Self-portraits
The first documented self-portrait dates back to the second millennium before Christ. It is an Egyptian bas-relief that portrays the artist in profile drinking from the jar offered by his patron’s servant in a feast crowded with guests. This kind of self-portraits was like the artist’s signature (a tradition that was preserved until the Late Middle Ages) and was intended for the artist to say “I was also there” rather than stare at himself.
One of the first self-portraits intended for such a purpose is Antonello Messina’s (1430-1479). In his self-portrait, this painter stares at himself as if he were his own judge. Depiction and discrepancy were endemic in the self-portraits to follow. Besides, there is a dilemma to be faced: the painter’s reaction to the face he is looking at transforms it. It happens to us all. All of us get depicted when we look at ourselves in the bathroom mirror; all of us adapt both our expression and face immediately; no one ever sees us in exactly the same way as we see ourselves in the bathroom mirror.

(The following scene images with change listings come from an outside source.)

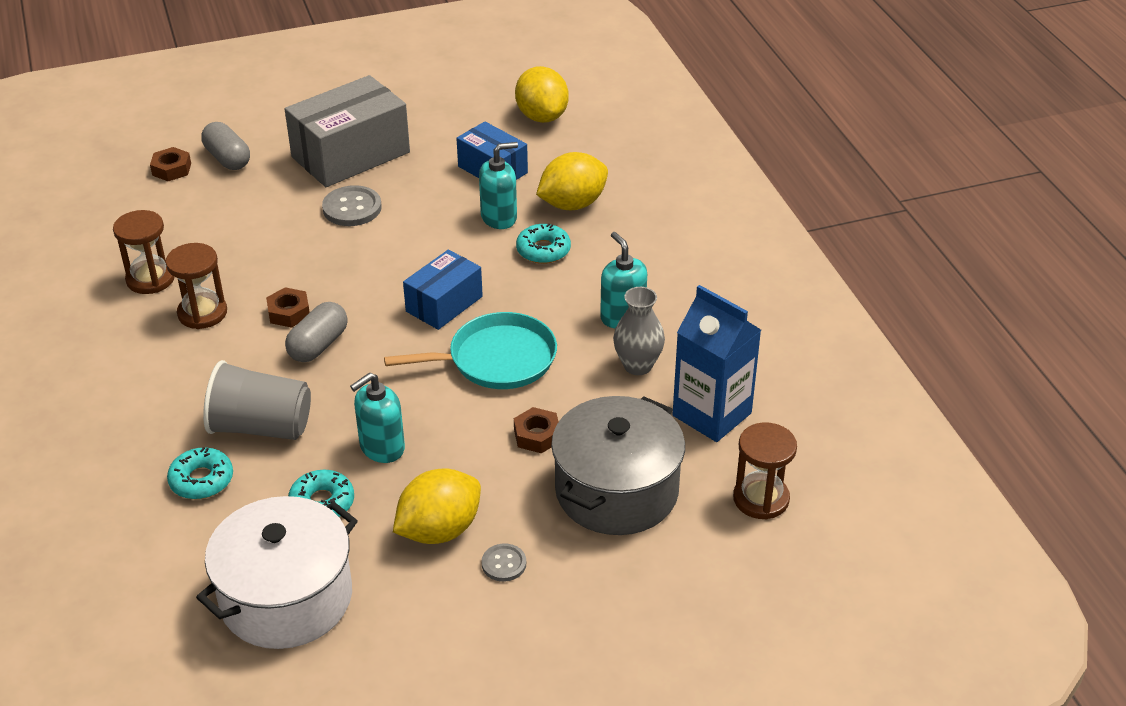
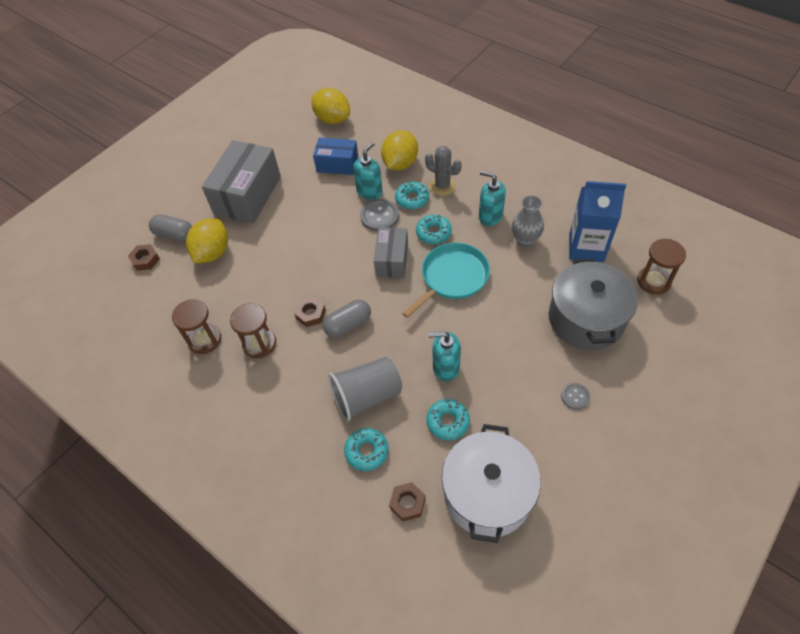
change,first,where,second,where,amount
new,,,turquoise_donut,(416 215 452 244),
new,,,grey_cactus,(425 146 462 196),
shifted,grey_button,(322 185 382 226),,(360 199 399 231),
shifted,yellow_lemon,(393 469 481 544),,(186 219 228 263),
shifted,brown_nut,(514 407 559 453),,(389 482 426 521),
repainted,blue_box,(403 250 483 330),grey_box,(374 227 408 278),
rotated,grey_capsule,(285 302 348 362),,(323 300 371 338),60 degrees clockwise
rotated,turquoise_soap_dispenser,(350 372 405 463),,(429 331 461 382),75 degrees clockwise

The self-portraits I admire the most are those by Rembrandt, Caravaggio, Munch, Van Gogh, Bacon, E. Shiele and Frida Kalho.
I believe that self-portraits will be a recurrent theme throughout my life, since I find room for meditation in the act of painting oneself. In the depiction of my image, it may get filtered some narcissistic sensibility, some tamed terror or even my desire to be there, after having vanished, and come into contact with those who are looking at it.